@dymaxionEleanor Saitta In this case, the mindset of “classification of items and assessing risk via component analysis” seems to consistently result in the conclusion being “if nation states could analyse all communications everywhere then they can maximally assess risk”.

In other words, it sounds like the closed world hypothesis of total information implying perfect control of the environment. Type 1 safety, “zero incidents”, and other mindsets all share that in common.
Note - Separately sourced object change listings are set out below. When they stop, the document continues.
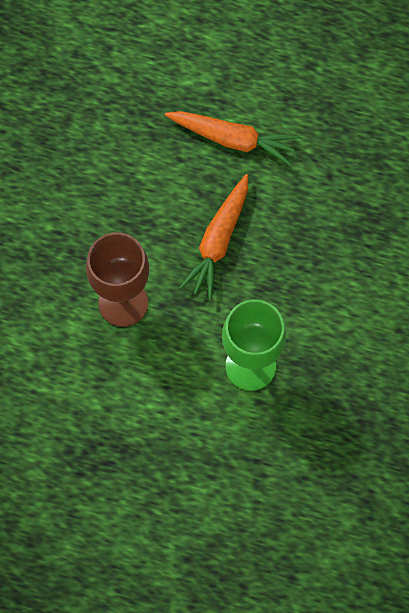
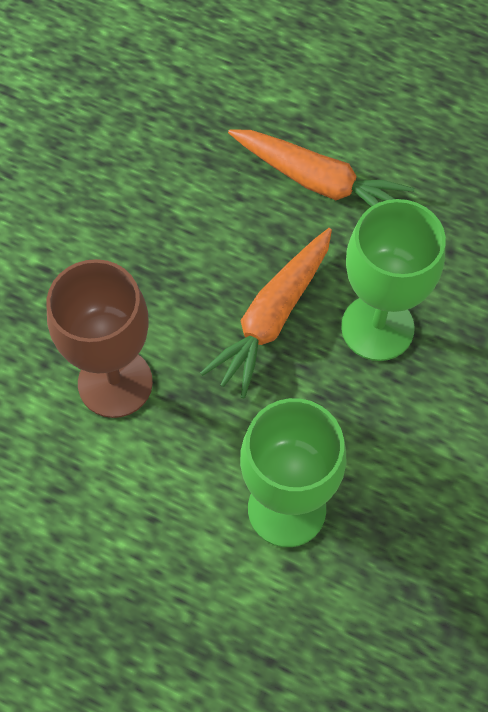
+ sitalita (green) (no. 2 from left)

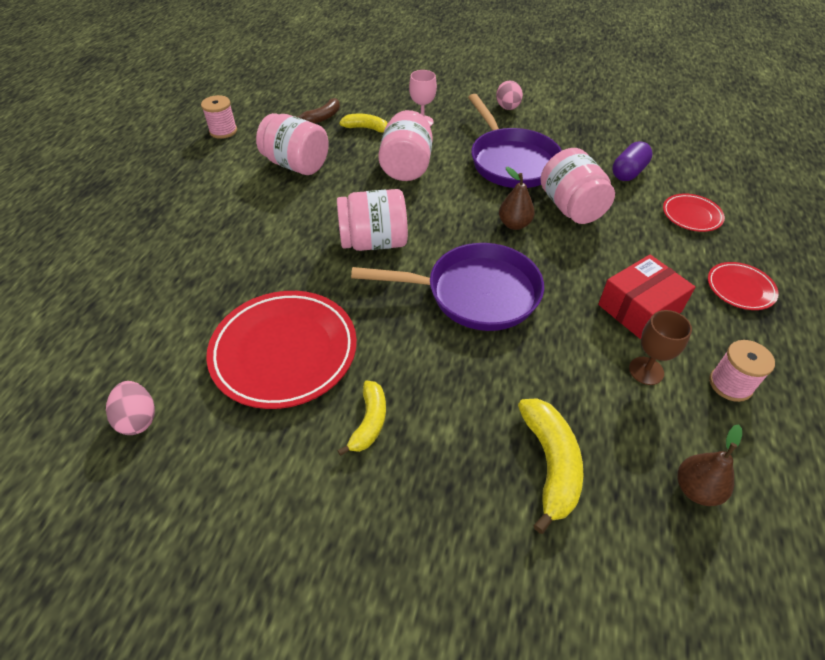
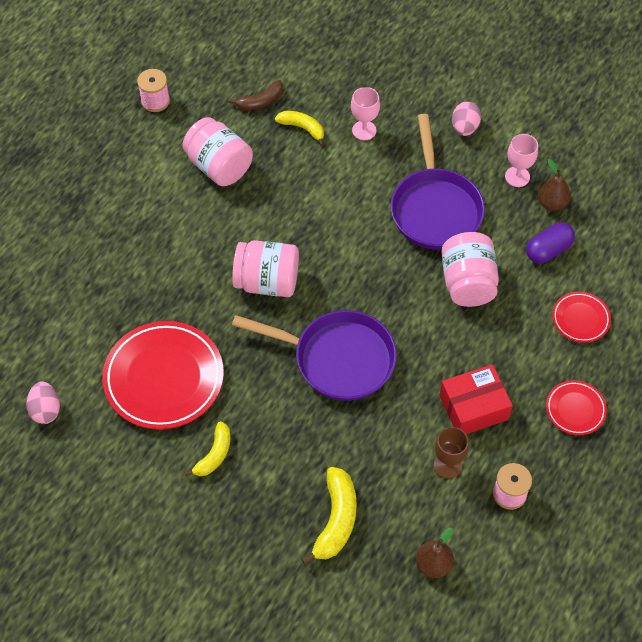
+ sitalita (pink) (no. 2 from left)
~ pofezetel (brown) (no. 1 from left in the first image) to pofezetel (brown) (no. 2 from left)
- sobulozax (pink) (no. 3 from left)

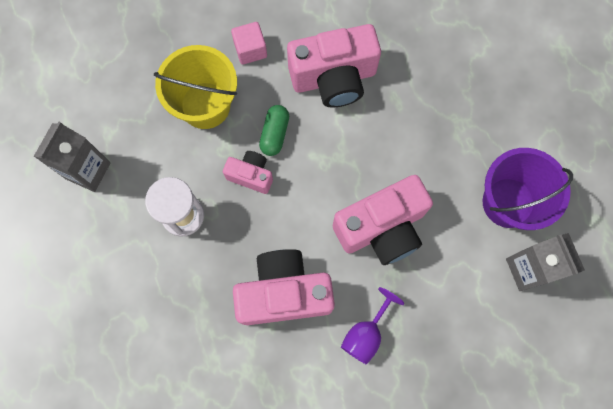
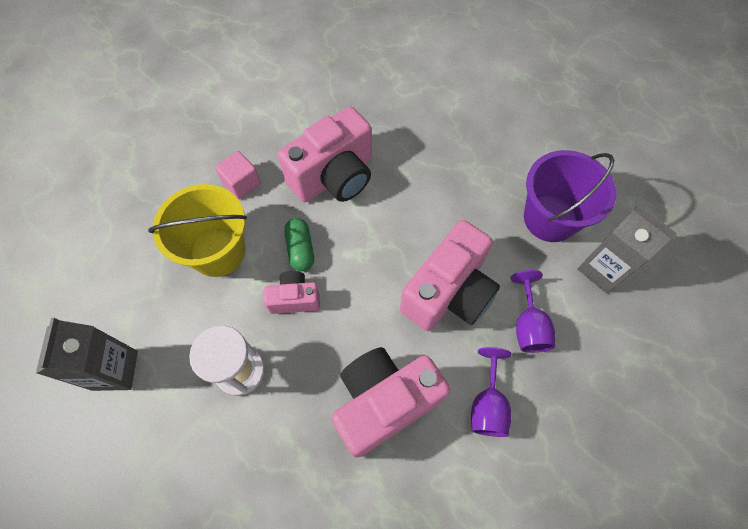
+ sitalita (purple) (no. 2 from left)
I’m not sure we know how to write effective policy or regulations in a way that *doesnt* imply this outcome, because I continue to consistently see it. Hence the question of how do we teach effective understanding around complex systems to these groups. How can we respond with “yes, and” rather than attempting to shut down the conversation by stating that the approach they’re attempting isn’t possible, without offering an alternative that’s more effective?

@hazelweakly
The national security thing is I think different. The core goal of the state is to survive, and the primary survival tool of the state is control, so states always want to control everything they can control that could impact their survival. So the driver for universal surveillance isn't that it's going to improve state security, it's that universal surveillance is now possible. If in thirty years we end up with brain implants becoming common, then in forty years we're going to be having a debate about whether freedom of thought is compatible with state security, and the answer of the state, sooner or later, is going to be no.

This calculus means that it doesn't really matter if new surveillance is going to work, let alone be efficient. Just as many companies try to do quantitative security tracking when they don't and likely never will have quantitatively meaningful data, because governance is supposed to be about risk and that means we have to have numbers, so by god numbers we will have, the state does the same. Better yet, the state gets to never actually tell you what the numbers are. "Critical for national security" is a magical formula, not an analytic outcome.